Re: defining "robot"

Martijn Koster (m.koster@webcrawler.com)
Sat, 23 Nov 1996 08:54:26 -0800


At 12:39 AM 11/22/96, Matthew K Gray wrote:

>A "robot" is any piece of software which automatically retrieves web
>pages/documents* and does not immediately present them via some
>mechanism for human consumption before proceeding further.
>
>* I define here "web pages/documents" as a file and any content it
>inlines (this includes images, java applets, or other embedded
>content, but not other documents it points to).

Interesting enough, and maybe as good as possible/any. However...

>By this definition, a proxy server is not a robot, because it
>retrieves only documents which will be immediately returned to a
>client, which generally will be presenting it to a person. In the
>case of a robot going through a proxy, it should clearly request
>robots.txt. In any case, the proxy does not 'proceed further' without
>direction. (On the other hand, a proxy which periodically mirrors
>popular sites would be a robot)

Well, that's where I'm not convinced completely. Say I have a caching
proxy, only used by humans. Say the proxy updates often-retrieved pages
every hour, to ensure they're up-to-date. It may even be the case the cache
does less retrievals than direct users would have generated.
The pages were originally requested by a human, and continue to be
requested by a human. The refreshing is done without human intervention
though, and under your definition qualifies as a robot.
Yet it's not your typical "blind link-following" robot that people have
in mind, and I would have difficulty with calling that a robot.
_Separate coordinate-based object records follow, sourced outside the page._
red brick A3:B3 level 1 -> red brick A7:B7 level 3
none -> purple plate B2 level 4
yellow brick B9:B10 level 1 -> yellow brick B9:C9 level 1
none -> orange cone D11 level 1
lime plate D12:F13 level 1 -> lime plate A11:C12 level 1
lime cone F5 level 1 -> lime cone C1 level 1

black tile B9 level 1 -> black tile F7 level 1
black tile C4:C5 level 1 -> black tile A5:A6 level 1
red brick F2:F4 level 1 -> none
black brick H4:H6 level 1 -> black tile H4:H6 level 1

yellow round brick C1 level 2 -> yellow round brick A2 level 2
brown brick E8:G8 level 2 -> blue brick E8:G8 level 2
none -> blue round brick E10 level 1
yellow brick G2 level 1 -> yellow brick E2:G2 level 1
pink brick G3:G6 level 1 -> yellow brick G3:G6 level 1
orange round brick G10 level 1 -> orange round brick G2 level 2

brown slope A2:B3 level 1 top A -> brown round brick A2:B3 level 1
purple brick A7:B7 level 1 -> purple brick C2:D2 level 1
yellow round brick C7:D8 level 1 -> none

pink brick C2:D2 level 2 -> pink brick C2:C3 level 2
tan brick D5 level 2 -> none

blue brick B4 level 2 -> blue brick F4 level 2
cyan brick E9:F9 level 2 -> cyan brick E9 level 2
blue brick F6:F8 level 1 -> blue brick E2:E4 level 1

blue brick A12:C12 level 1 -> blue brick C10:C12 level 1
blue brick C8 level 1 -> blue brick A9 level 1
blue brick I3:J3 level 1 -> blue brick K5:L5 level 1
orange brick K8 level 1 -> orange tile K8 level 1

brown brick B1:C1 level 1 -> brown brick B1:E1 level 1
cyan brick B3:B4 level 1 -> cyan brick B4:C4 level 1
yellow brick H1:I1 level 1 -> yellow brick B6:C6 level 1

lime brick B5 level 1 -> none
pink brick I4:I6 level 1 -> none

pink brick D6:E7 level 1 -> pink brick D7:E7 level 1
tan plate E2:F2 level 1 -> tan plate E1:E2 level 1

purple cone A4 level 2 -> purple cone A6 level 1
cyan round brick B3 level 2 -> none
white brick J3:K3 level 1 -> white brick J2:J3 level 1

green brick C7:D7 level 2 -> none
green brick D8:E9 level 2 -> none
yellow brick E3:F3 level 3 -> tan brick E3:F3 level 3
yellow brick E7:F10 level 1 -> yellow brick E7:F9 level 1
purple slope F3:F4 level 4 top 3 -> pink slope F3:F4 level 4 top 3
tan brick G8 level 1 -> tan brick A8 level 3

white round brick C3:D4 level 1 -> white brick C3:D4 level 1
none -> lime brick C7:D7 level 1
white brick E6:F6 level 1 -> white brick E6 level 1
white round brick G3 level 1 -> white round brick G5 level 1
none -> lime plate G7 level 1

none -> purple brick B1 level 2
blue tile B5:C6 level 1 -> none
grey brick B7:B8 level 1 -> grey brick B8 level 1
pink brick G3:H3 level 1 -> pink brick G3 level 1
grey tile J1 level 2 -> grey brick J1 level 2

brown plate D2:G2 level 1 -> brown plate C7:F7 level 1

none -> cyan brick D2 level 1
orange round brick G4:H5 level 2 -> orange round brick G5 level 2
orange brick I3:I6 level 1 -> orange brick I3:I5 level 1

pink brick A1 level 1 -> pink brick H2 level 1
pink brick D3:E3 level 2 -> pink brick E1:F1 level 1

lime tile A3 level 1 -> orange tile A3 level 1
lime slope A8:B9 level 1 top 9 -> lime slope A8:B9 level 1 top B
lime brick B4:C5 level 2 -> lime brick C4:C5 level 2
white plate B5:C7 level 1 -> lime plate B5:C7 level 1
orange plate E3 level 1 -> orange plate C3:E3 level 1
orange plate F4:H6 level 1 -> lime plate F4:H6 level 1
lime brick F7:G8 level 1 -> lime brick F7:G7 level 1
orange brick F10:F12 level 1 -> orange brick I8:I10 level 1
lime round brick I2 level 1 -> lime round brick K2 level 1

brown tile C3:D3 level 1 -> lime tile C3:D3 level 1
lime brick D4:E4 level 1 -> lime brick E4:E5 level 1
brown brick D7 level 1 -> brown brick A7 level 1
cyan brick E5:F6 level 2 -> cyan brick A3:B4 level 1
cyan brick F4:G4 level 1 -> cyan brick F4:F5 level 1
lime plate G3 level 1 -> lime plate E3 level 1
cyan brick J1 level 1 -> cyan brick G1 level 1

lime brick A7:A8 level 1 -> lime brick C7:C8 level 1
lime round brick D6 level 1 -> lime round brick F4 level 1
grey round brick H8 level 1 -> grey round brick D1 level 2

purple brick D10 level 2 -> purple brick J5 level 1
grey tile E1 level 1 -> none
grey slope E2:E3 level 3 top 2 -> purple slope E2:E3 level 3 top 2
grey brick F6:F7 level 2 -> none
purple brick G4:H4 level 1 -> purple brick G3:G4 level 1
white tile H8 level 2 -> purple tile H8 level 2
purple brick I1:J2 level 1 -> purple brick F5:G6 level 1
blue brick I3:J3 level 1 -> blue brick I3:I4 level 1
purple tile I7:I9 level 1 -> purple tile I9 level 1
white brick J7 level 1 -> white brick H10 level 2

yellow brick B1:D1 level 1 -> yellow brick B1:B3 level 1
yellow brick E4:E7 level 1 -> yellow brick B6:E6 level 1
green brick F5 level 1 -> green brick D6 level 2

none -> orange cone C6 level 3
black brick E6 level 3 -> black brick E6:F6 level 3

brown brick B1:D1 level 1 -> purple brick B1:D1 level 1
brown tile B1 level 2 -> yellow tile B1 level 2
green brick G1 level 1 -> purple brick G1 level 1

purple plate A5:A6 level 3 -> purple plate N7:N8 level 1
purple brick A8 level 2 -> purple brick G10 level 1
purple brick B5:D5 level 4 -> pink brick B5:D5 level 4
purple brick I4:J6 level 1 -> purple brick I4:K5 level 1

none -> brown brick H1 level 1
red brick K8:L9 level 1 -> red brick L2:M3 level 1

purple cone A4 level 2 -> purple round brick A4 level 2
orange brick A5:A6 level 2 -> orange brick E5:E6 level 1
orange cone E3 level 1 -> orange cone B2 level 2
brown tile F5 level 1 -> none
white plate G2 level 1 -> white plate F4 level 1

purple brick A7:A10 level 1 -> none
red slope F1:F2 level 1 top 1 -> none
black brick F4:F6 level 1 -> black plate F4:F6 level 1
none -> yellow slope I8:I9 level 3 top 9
>By this definition, Navigator's "Check for changes in my bookmarks"
>feature is a robot, and I am of the opinion that it should check for
>/robots.txt.

Again, these pages were retrieved by a human the first time. Now the same
user just repeats the same retrievals in a slightly less RSI-inducing
fashion. So what makes these cases so different that server admins
would want to administer them differently?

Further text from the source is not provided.